そうなると残った妖魔族を処理しに行かないといけないな、半不死身の上位種族一人でも残っていれば、人族の軍隊を相手にするくらい容易だろうからな。
日の出前に全滅も有り得る。
「ちょっと行ってくるか」
「お待ちくださいマスター」
「ん?」
「その役目、このミカヅキめにお任せ頂けませんか?」
「へ?」
「はい、白も」
「え?」
「あ、それでしたらわたくしも……」
「はい?」
残党狩りの面倒臭い役目を、新人魔王のミカヅキ、白、ミラが請け負うと立候補してきた。

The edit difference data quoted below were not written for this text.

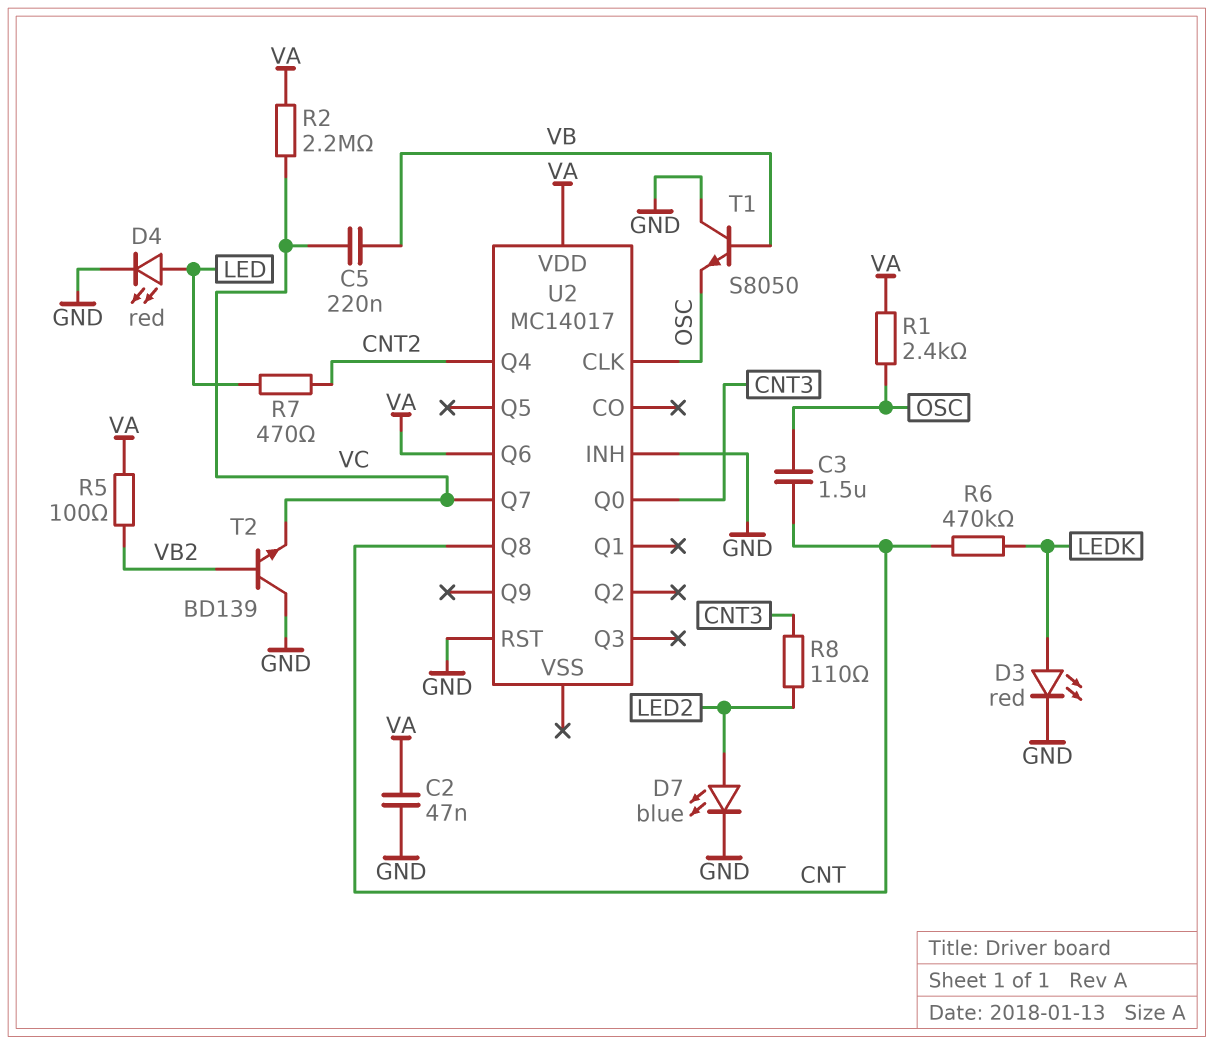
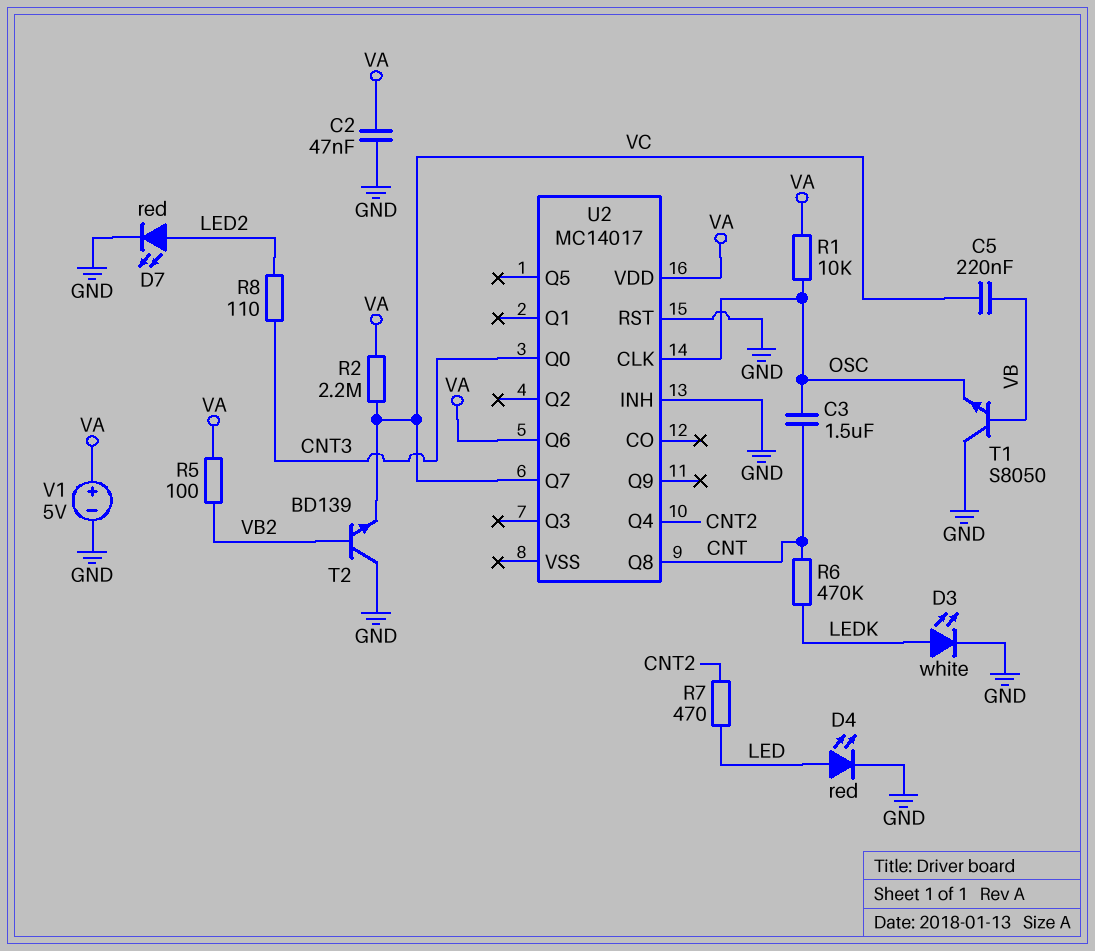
D3: LED red (A LEDK, K GND) -> LED white (A LEDK, K GND)
D7: LED blue (A LED2, K GND) -> LED red (A LED2, K GND)
R1: 2.4k (OSC, VA) -> 10k (OSC, VA)
V1: none -> 5V (plus VA, minus GND)

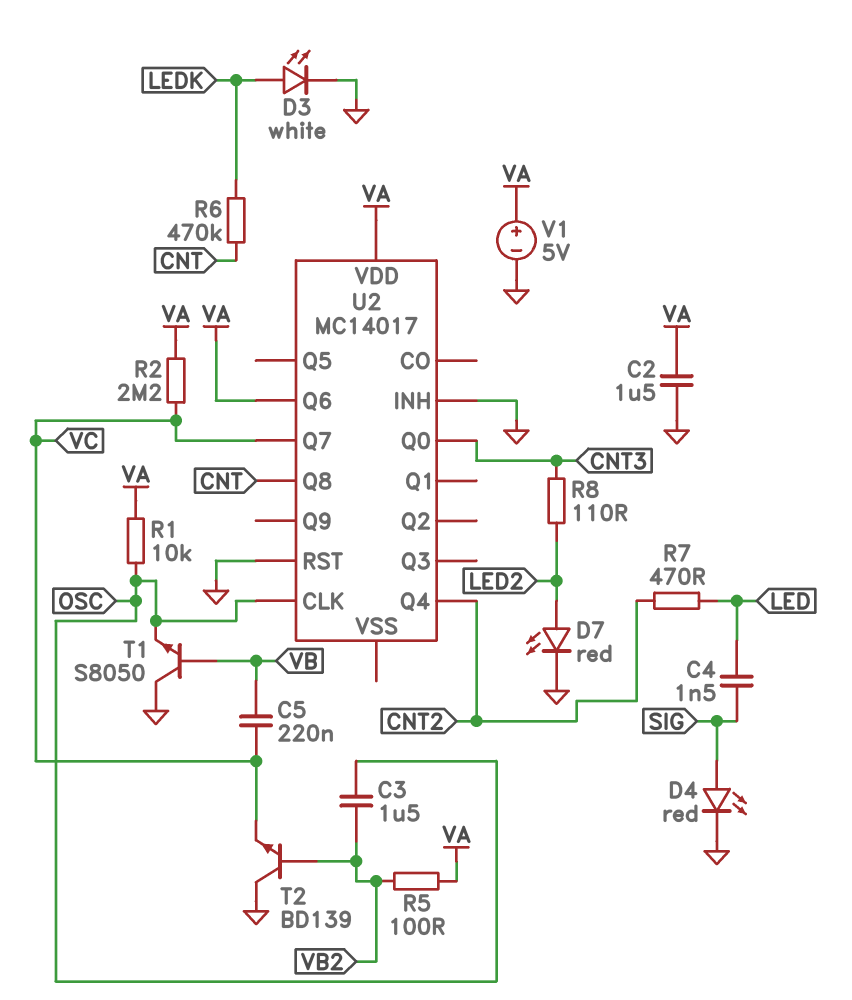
C2: 47nF (GND, VA) -> 1.5uF (GND, VA)
C3: 1.5uF (CNT, OSC) -> 1.5uF (OSC, VB2)
C4: none -> 1.5nF (LED, SIG)
D4: LED red (A LED, K GND) -> LED red (A SIG, K GND)

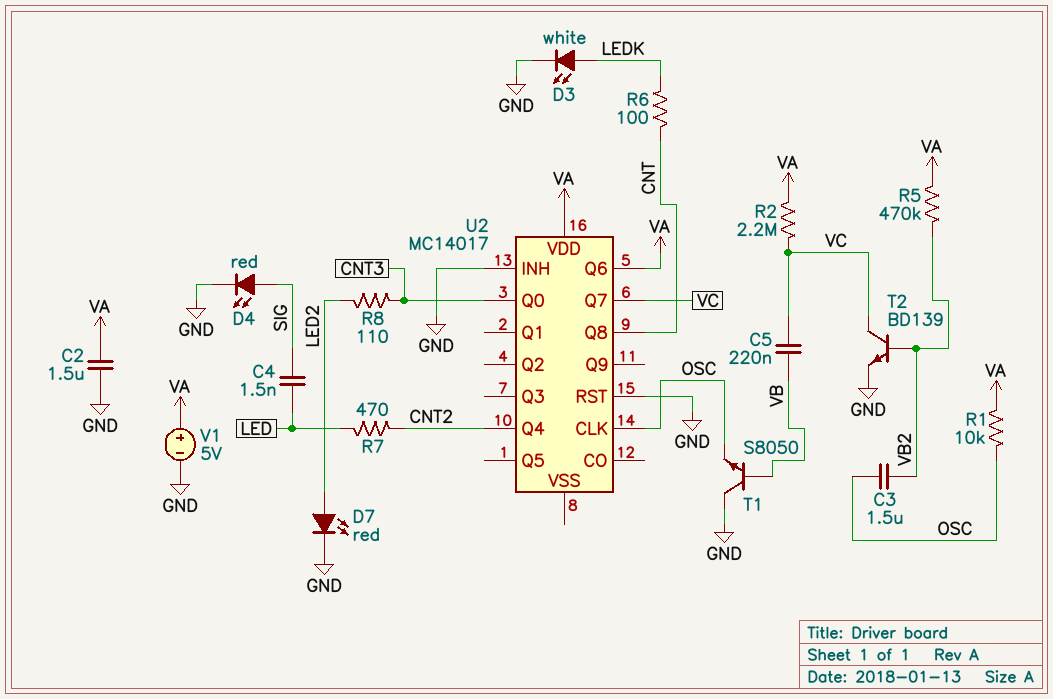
R5: 100 (VA, VB2) -> 470k (VA, VB2)
R6: 470k (CNT, LEDK) -> 100 (CNT, LEDK)
T2: NPN BD139 (B VB2, C GND, E VC) -> NPN BD139 (B VB2, C VC, E GND)

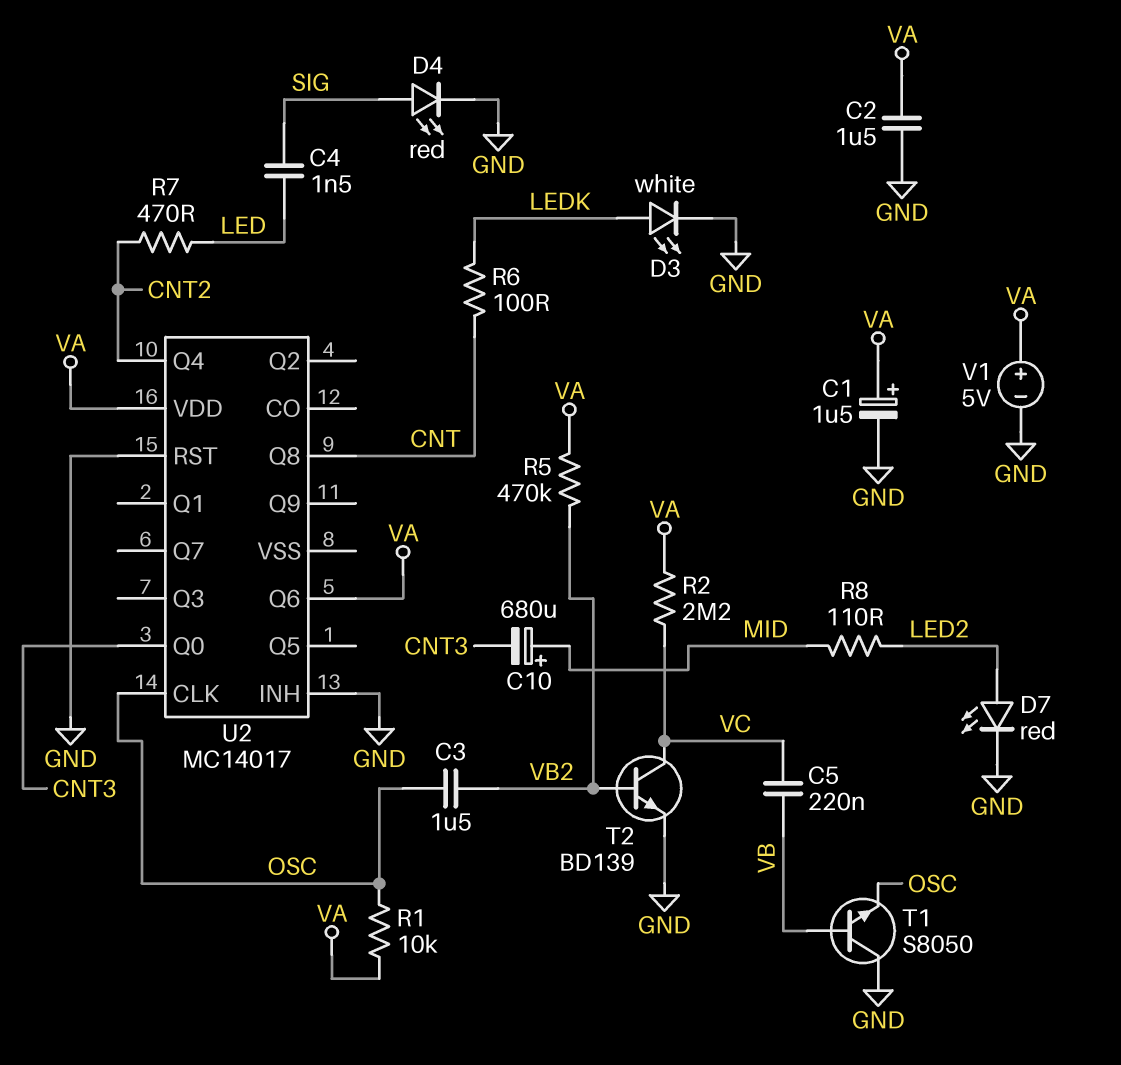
C1: none -> 1.5uF (plus VA, minus GND)
C10: none -> 680uF (plus MID, minus CNT3)
R8: 110 (CNT3, LED2) -> 110 (LED2, MID)
U2 pin Q7: VC -> none

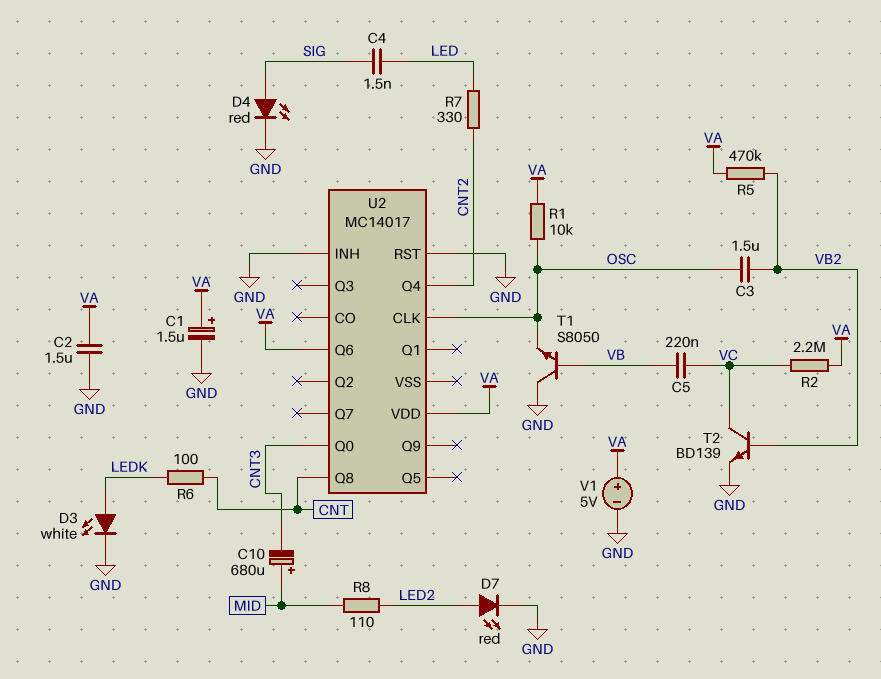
R7: 470 (CNT2, LED) -> 330 (CNT2, LED)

「マスターとお嬢様が戦っておられるのに、私がただ見ているだけ……というワケにはいきません。
それに妖魔族には多少の因縁があります、リベンジマッチです」
戦ってるって言っても、琉架はともかく俺はナイフ投げただけだしなぁ……
しかしリベンジマッチか、確かに俺達が合流した時、嫁達は妖魔族にイジメられてた、だからその仕返しに没落貴族を思いっ切り馬鹿にして叩き潰したんだが……
ミラは別として白とミカヅキは魔王化後、未だ実戦を経験していない。